We would visit my war-vet, ex-pat British grandparents and would be given 25 cents each and sent down the street to the Chink Store. We actually thought that was the last name of the elderly Asian couple who ran the place. Imagine their surprise when my kid brother entered the store to say, "Hello Mister Chink!" with his sunshiny 5-year-old smile. I guess they'd heard worse because they ignored our innocent racism and sold us candy. Maybe they were even thinking, "Oh, these must be the grandchildren of Old Gwailoh Everett."

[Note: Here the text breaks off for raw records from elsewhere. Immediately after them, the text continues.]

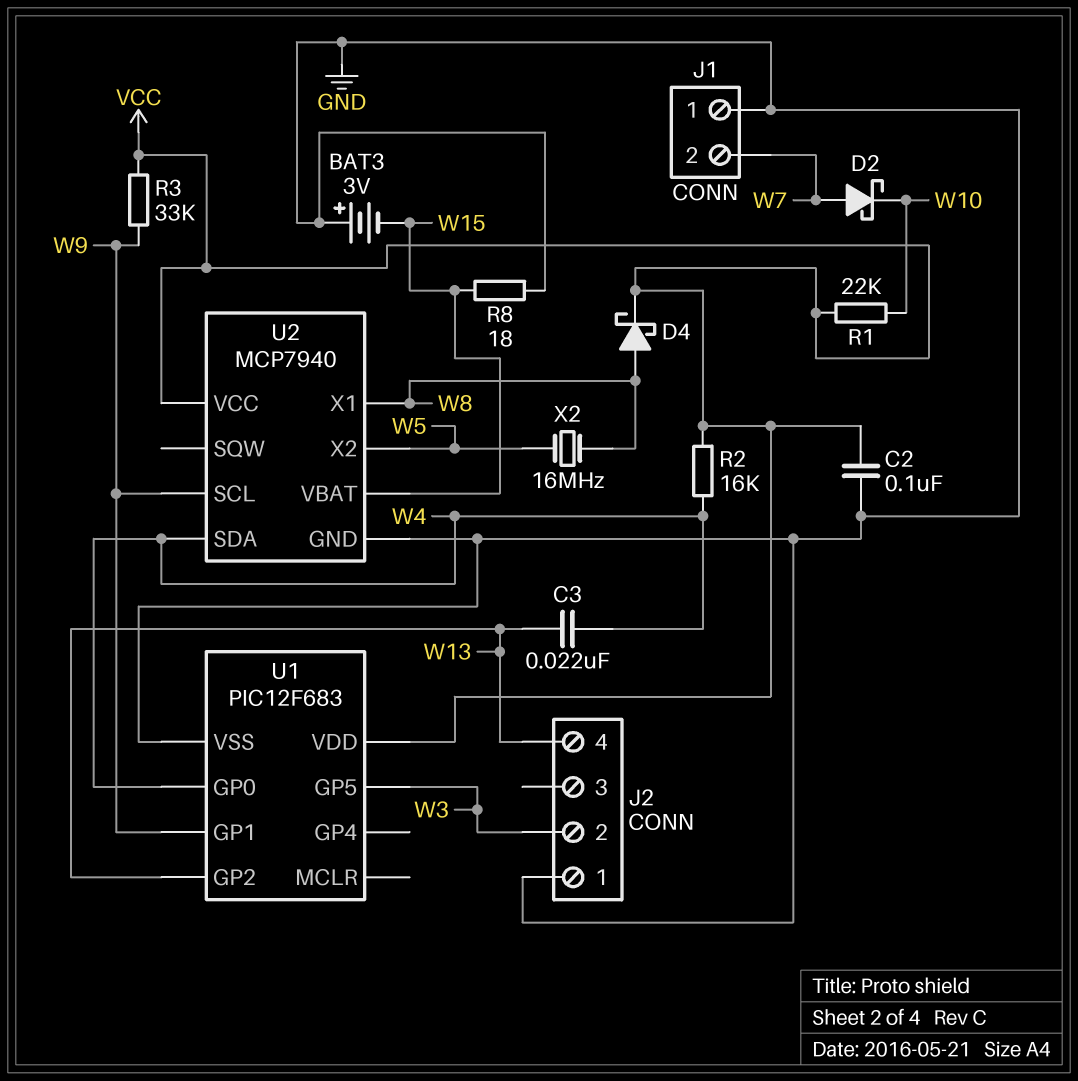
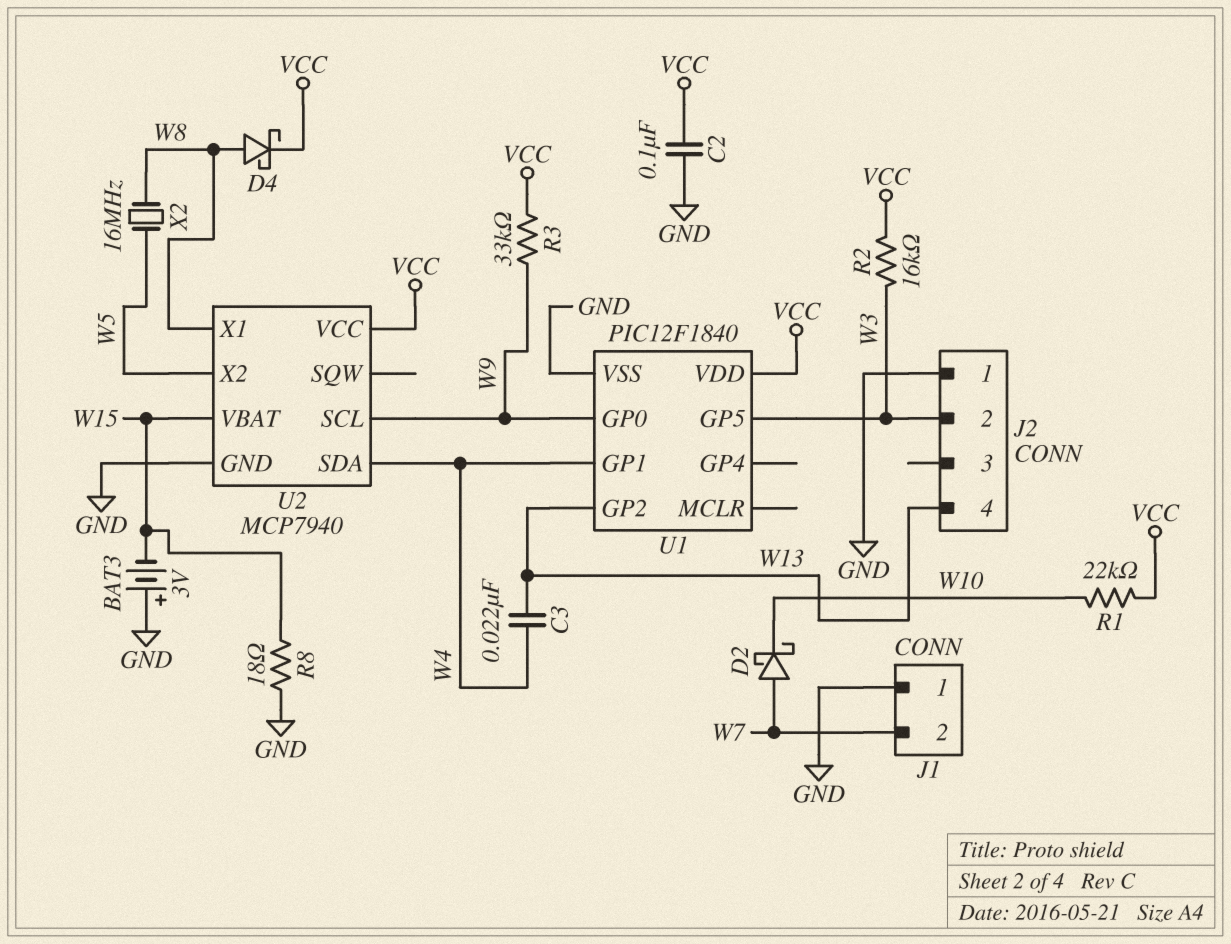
R2: 16k (VCC, W4) -> 16k (VCC, W3)
U1: PIC12F683 -> PIC12F1840
U1 pin GP0: W4 -> W9
U1 pin GP1: W9 -> W4

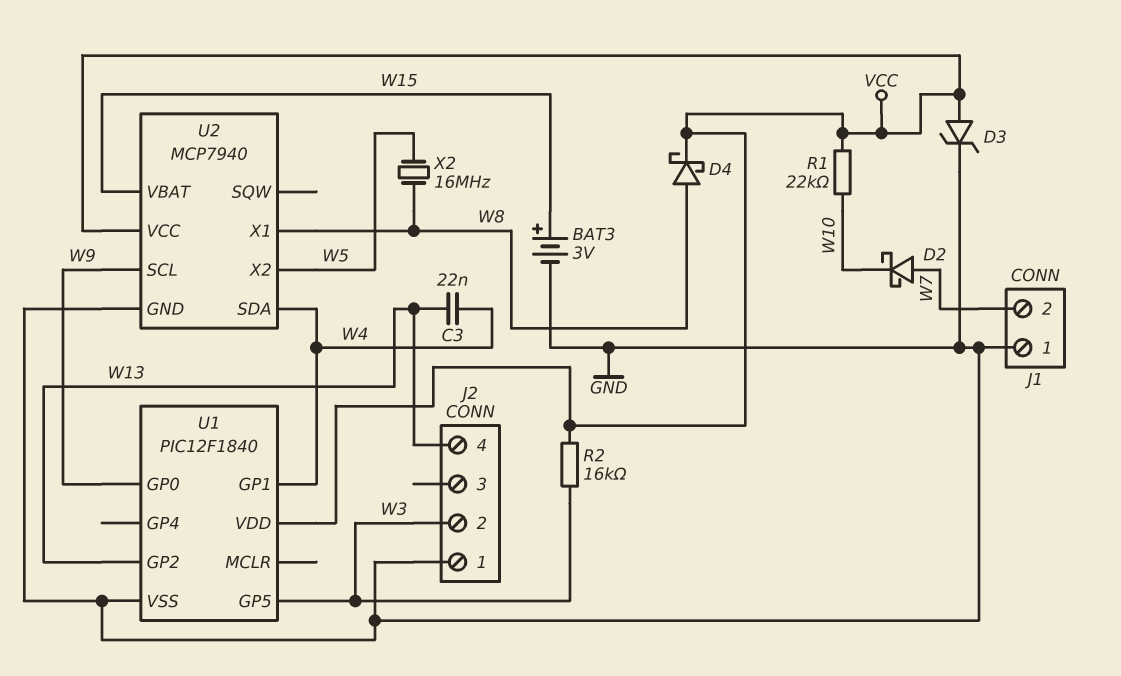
BAT3: 3V (plus GND, minus W15) -> 3V (plus W15, minus GND)
C2: 100nF (GND, VCC) -> none
D3: none -> zener (A VCC, K GND)
R3: 33k (VCC, W9) -> none
R8: 18 (GND, W15) -> none

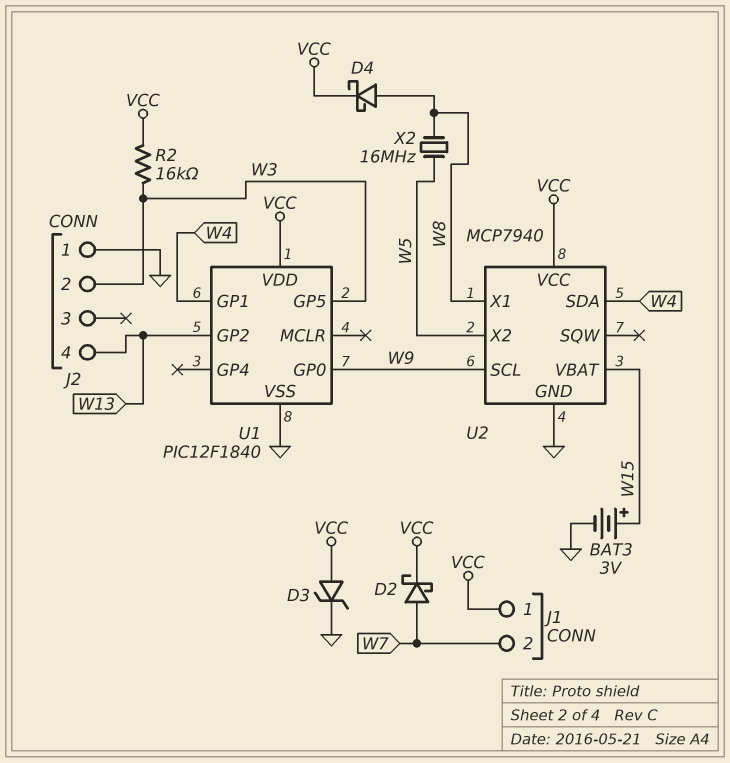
C3: 22nF (W4, W13) -> none
D2: schottky (A W7, K W10) -> schottky (A W7, K VCC)
J1 pin 1: GND -> VCC
R1: 22k (VCC, W10) -> none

Interestingly, my brothers and I, first in Elementary and later in High School, became friends with the only Black boys in each of our schools at the time. Each of these kids were the adoptive son of white couples (I recollect no actual Black families.) They were nice, and we had a lot of fun with them. The first boy was named Chris. And we would happily play Lego with him and fry ants with his dad's magnifying glass. I remember when there was a childhood dispute once and someone called him a "nigger". Fascinatingly, he didn't get angry, or contrite. He explained that he was actually a "mulatto", as if that were a relevant fact in the face of our ugly juvenile bigotry.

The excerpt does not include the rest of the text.